Incidentally, when it comes to 'baby body' related attractiveness, DH told me not long after we'd got together that he'd loved his first wife's scars/stretch marks as they were from carrying his child (DSS). That made me feel like he'll be wonderful when we have children together and I won't be feeling attractive!

l39 Wed 12-Aug-09 17:26:49

'How would you feel about being 'given' cosmetic surgery as a gift, for a part of your body that you don't consider to be a problem?'

I would be livid. Cosmetic surgery is dangerous and painful. If my husband was so unhappy with my appearance he wanted me cut about, I don't think our relationship could survive.

bathcat Wed 12-Aug-09 18:10:07

I think it depends on individuals and how they value appearance.

For example, I've got two friends who were both thin when they met their partners. Both are now very big. In one case it hasn't made any difference and DH is as attracted and in love as he was in the beginning. In the other, her DP won't go anywhere near her and they no longer have a physical relationship which makes her very sad and unhappy. He's also embarrassed to be out with her, so they don't go out together.

For some people its a really big deal what their partner looks like. For others they think beauty is skin deep and love them for what they are.

I guess the trick is to find out which camp they belong to and pick someone with a similar outlook to yourself.

In answer to your original question. I would be mortified if I was given cosmetic surgery as a gift.

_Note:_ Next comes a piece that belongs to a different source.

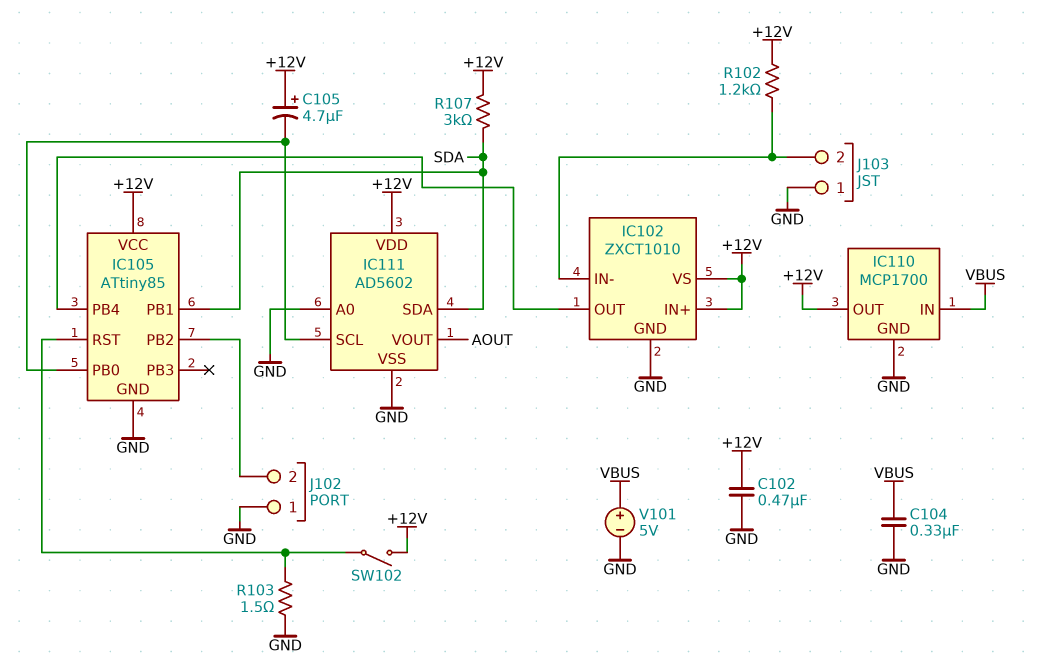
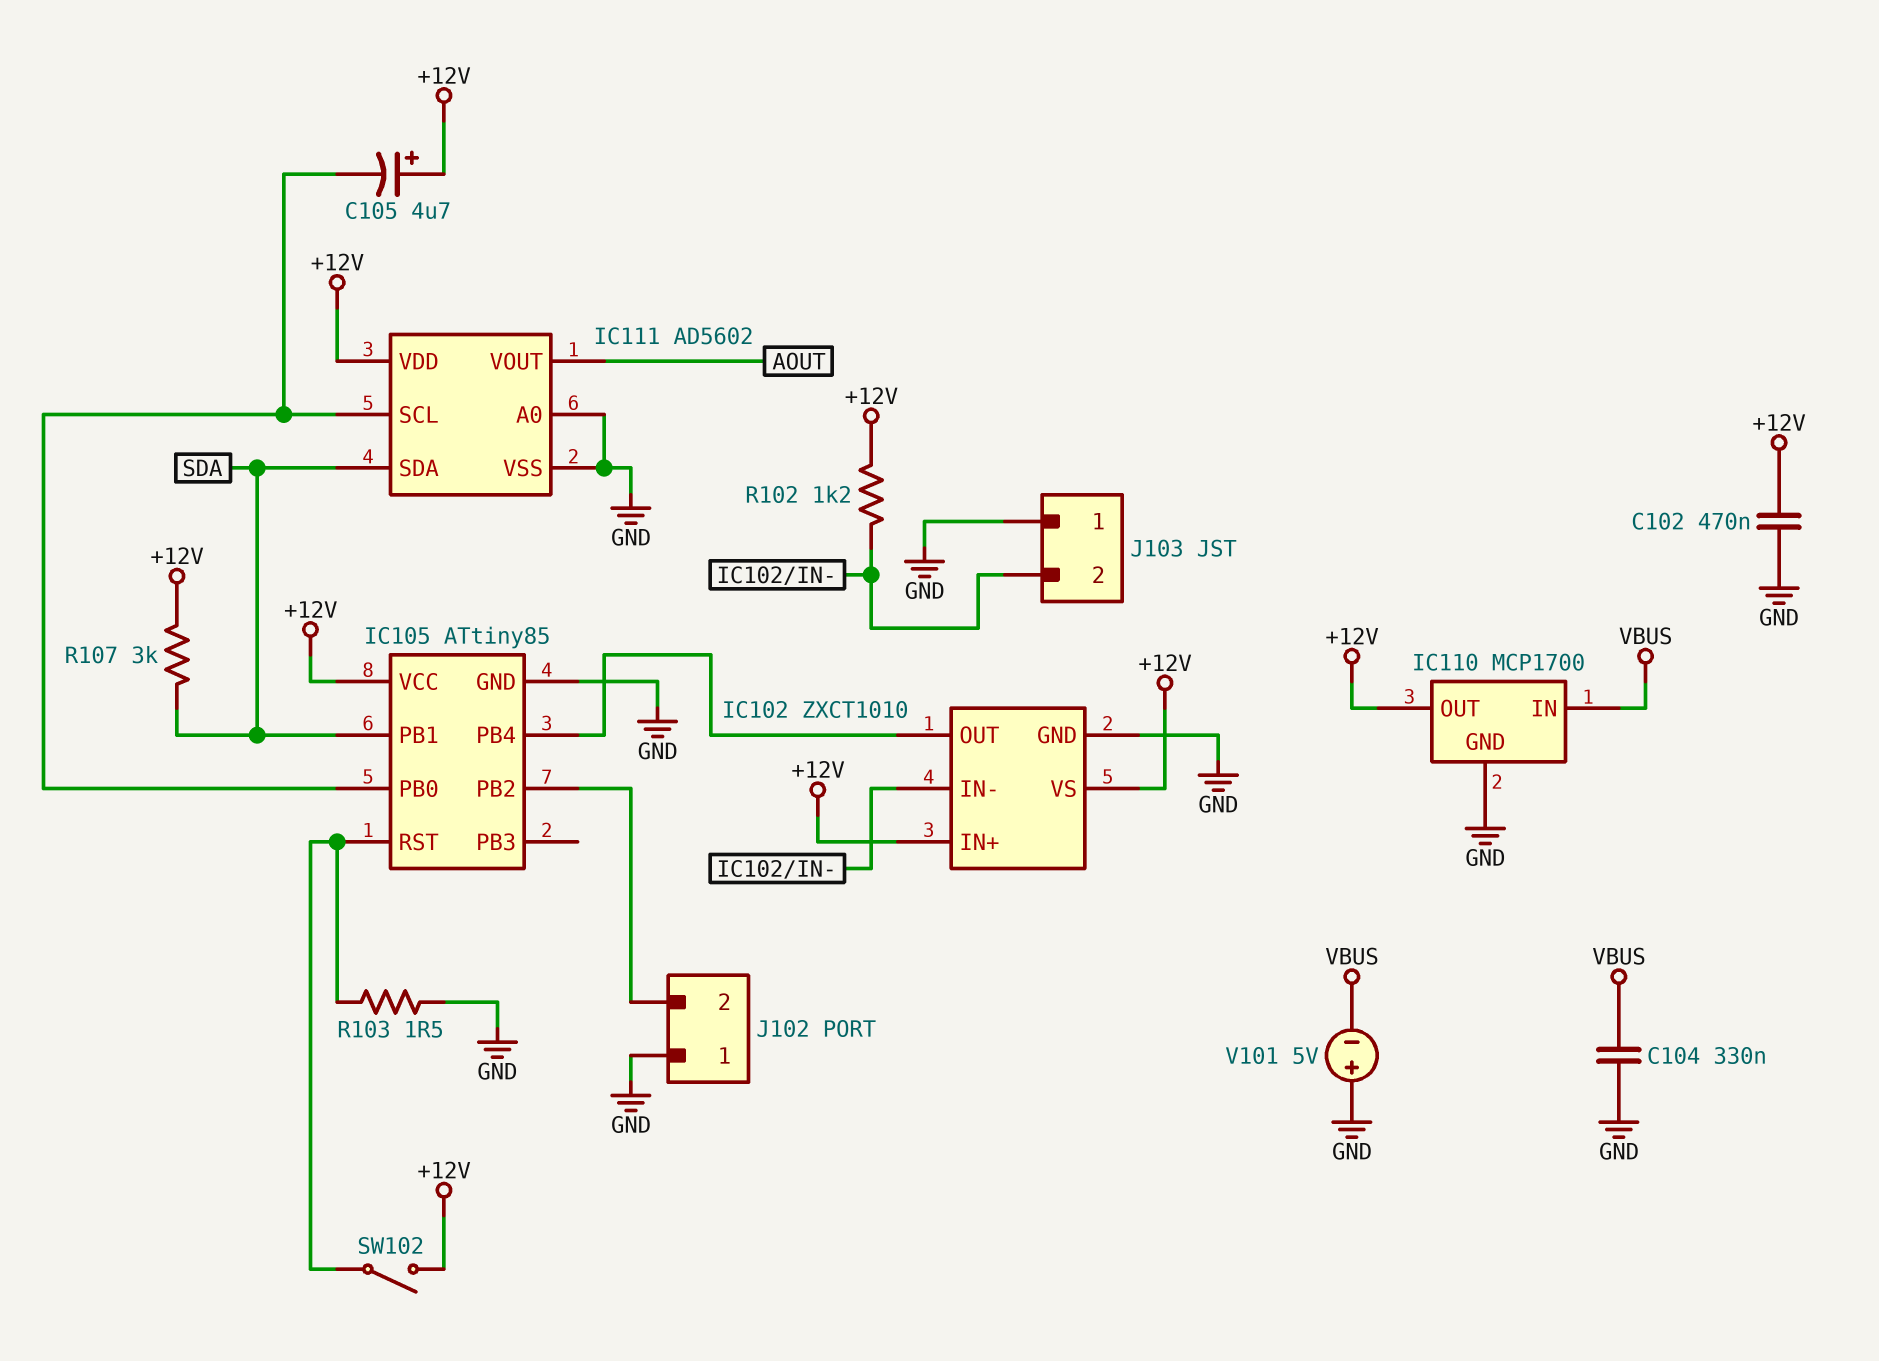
V101: 5V (plus VBUS, minus GND) -> 5V (plus GND, minus VBUS)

2rebecca Wed 12-Aug-09 19:27:08

I think you have to look after your body in the same way I think you should look after your mind. I don't mean dressing glamorously, but keeping fairly fit, not getting fat and flabby and keeping interested in life and keeping your brain working.
My husband married a sporty , slim, intelligent woman. Why should he continue to fancy me and want to live with me if I become fat and slobby and interested in nothing? People aren't saints or pets. If you want someone to continue to desire you and enjoy your company then you have to continue to make an effort. Same with my husband.
I hate cosmetic surgery (unless done for burns/ deformities/ cancer etc.)